La Mouscronnoise a l’art de prendre les artistes sur le vif, avec un joli dialogue comme rendu final.

Thomas Turillon

Dans la famille Callens, on aime figer les souvenirs. Le papa était l'imprimeur jouxtant le Marius Staquet. «Son travail d'impression était essentiellement tourné vers la culture. Aujourd'hui, l'imprimerie est toujours là, c'est mon frère qui a repris l'affaire. Le premier a fait de l'offset, le second a suivi l'évolution et il a fait le bon investissement au bon moment en passant au numérique. Mon papa a pris sa retraite, même s'il n'est pas un jour sans qu'il ne descende dans l'atelier, sourit Anaïs Callens. Beaucoup d'artistes venaient à la maison et nous allions également dans leurs ateliers.

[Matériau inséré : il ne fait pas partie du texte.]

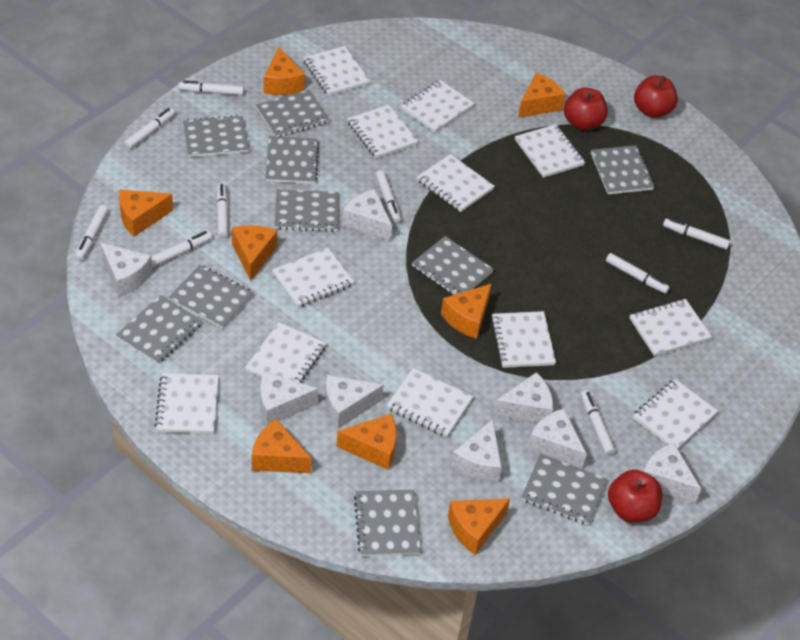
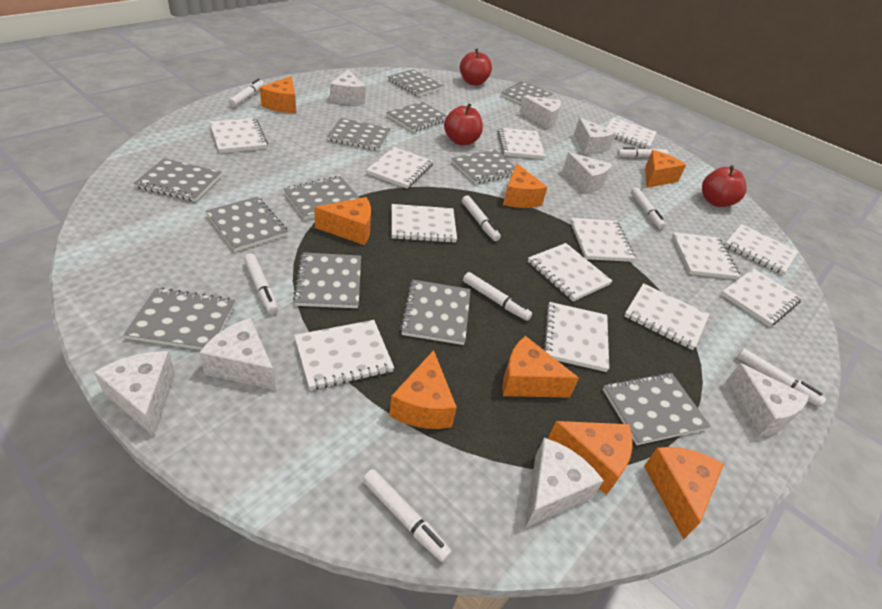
grey notebook: 10 -> 12
white marker: 9 -> 8
white notebook: 12 -> 13

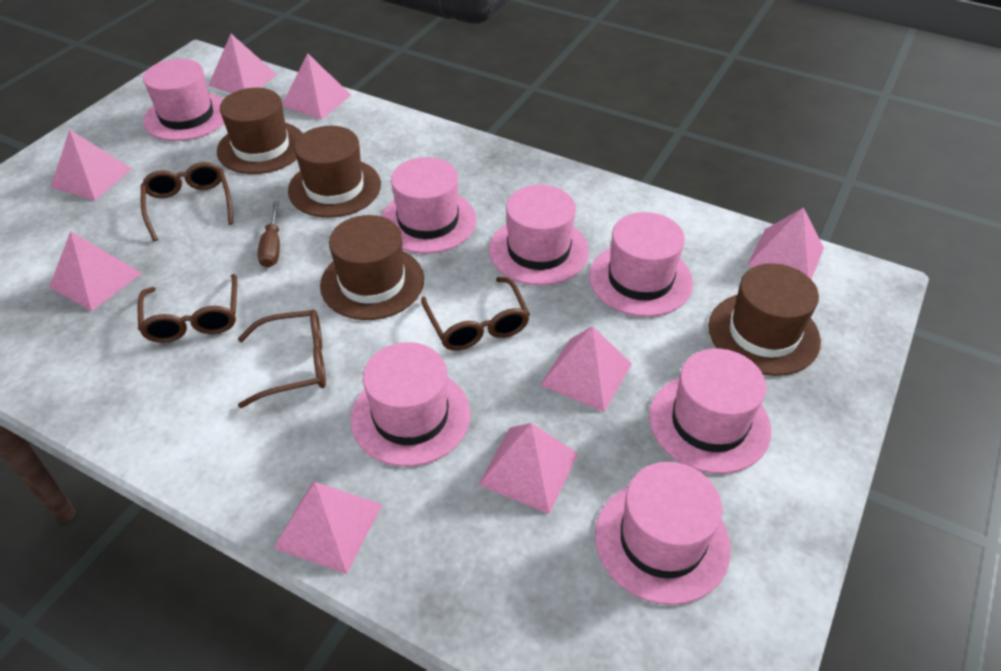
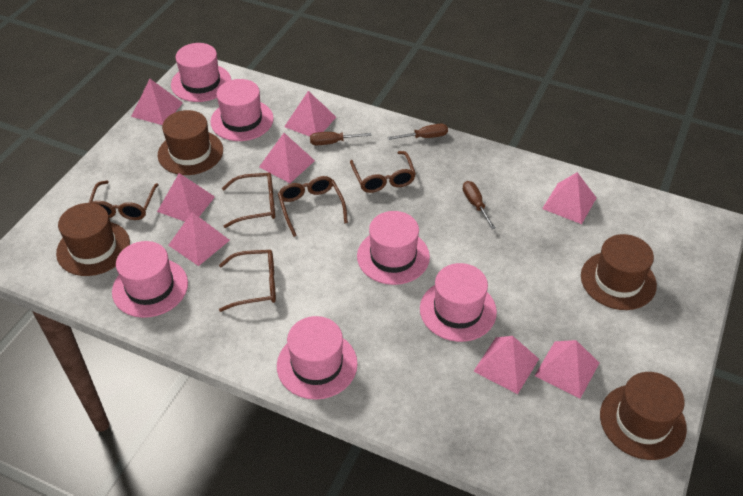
brown glasses: 4 -> 5
brown screwdriver: 1 -> 3
pink hat: 7 -> 6

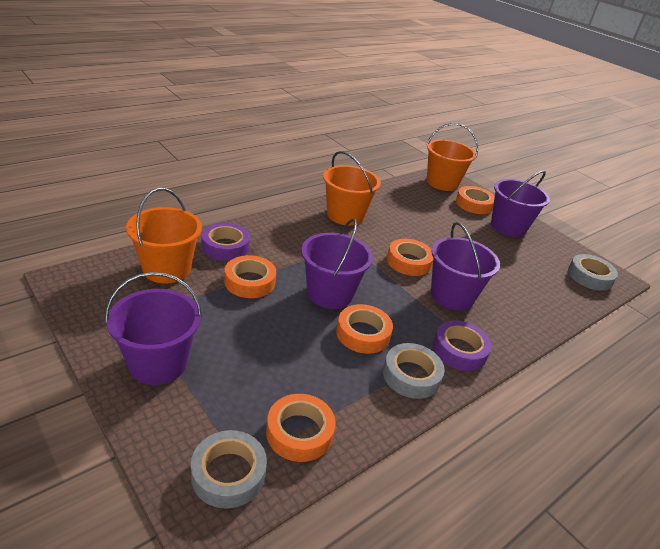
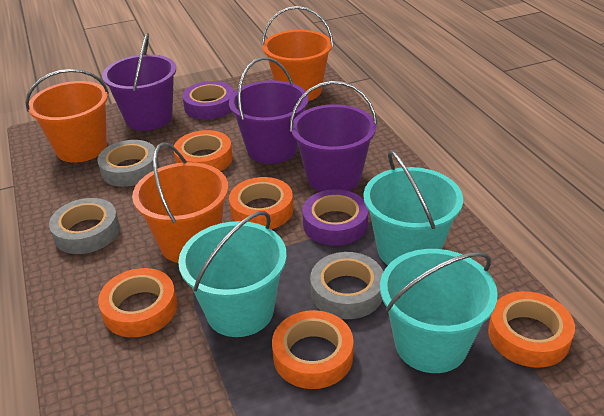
purple bucket: 4 -> 3
turquoise bucket: 0 -> 3

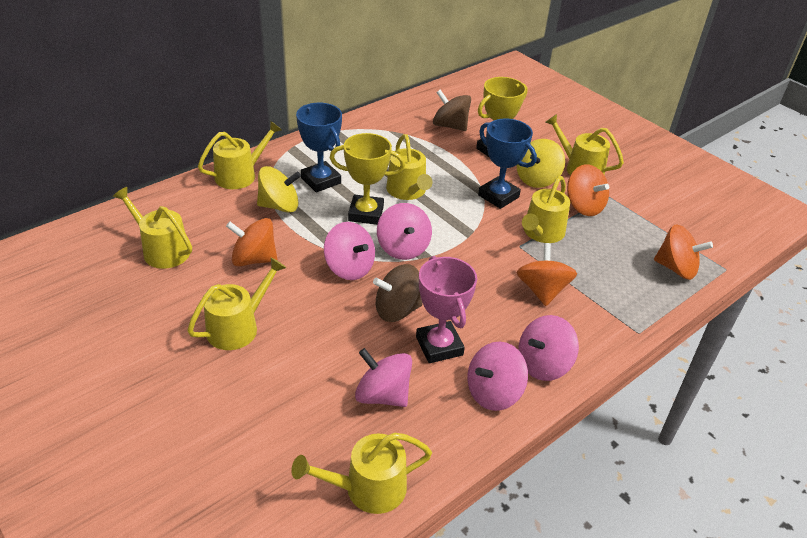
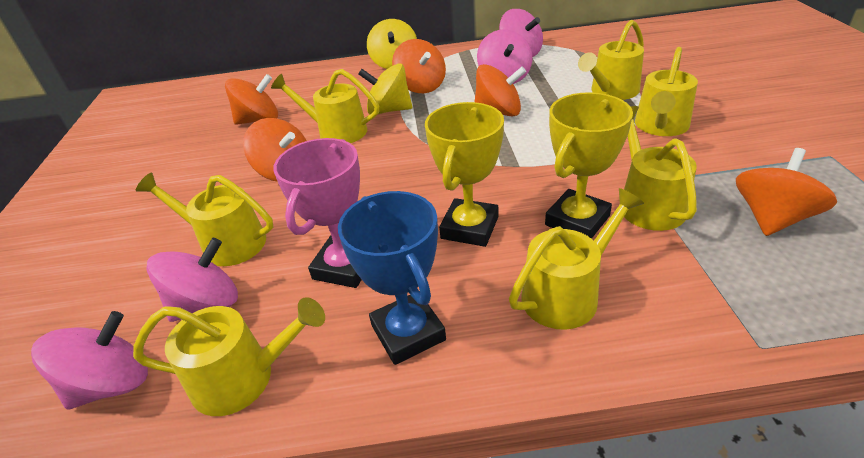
blue trophy: 2 -> 1
brown spinning top: 2 -> 0
orange spinning top: 4 -> 5
pink spinning top: 5 -> 4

De là est venue ma passion pour l'art. Alors que mon frère est allé à l'institut Saint-Luc, je suis donc partie étudier à l'académie des Beaux-Arts de Tournai après le collège Sainte-Marie.» Une licence puis une agrégation avec une finalité multimédia permettront à la Mouscronnoise d'être embauchée dans la boîte de communication hurlue Dicton. C'est là que le déclic photographique se produit. «J'y ai travaillé en PAO (Publication assistée par ordinateur) puis au web. Dicton m'a ensuite payé une formation en photographie, à Paris, afin d'étoffer les compétences de la boîte dans les différents services à fournir.»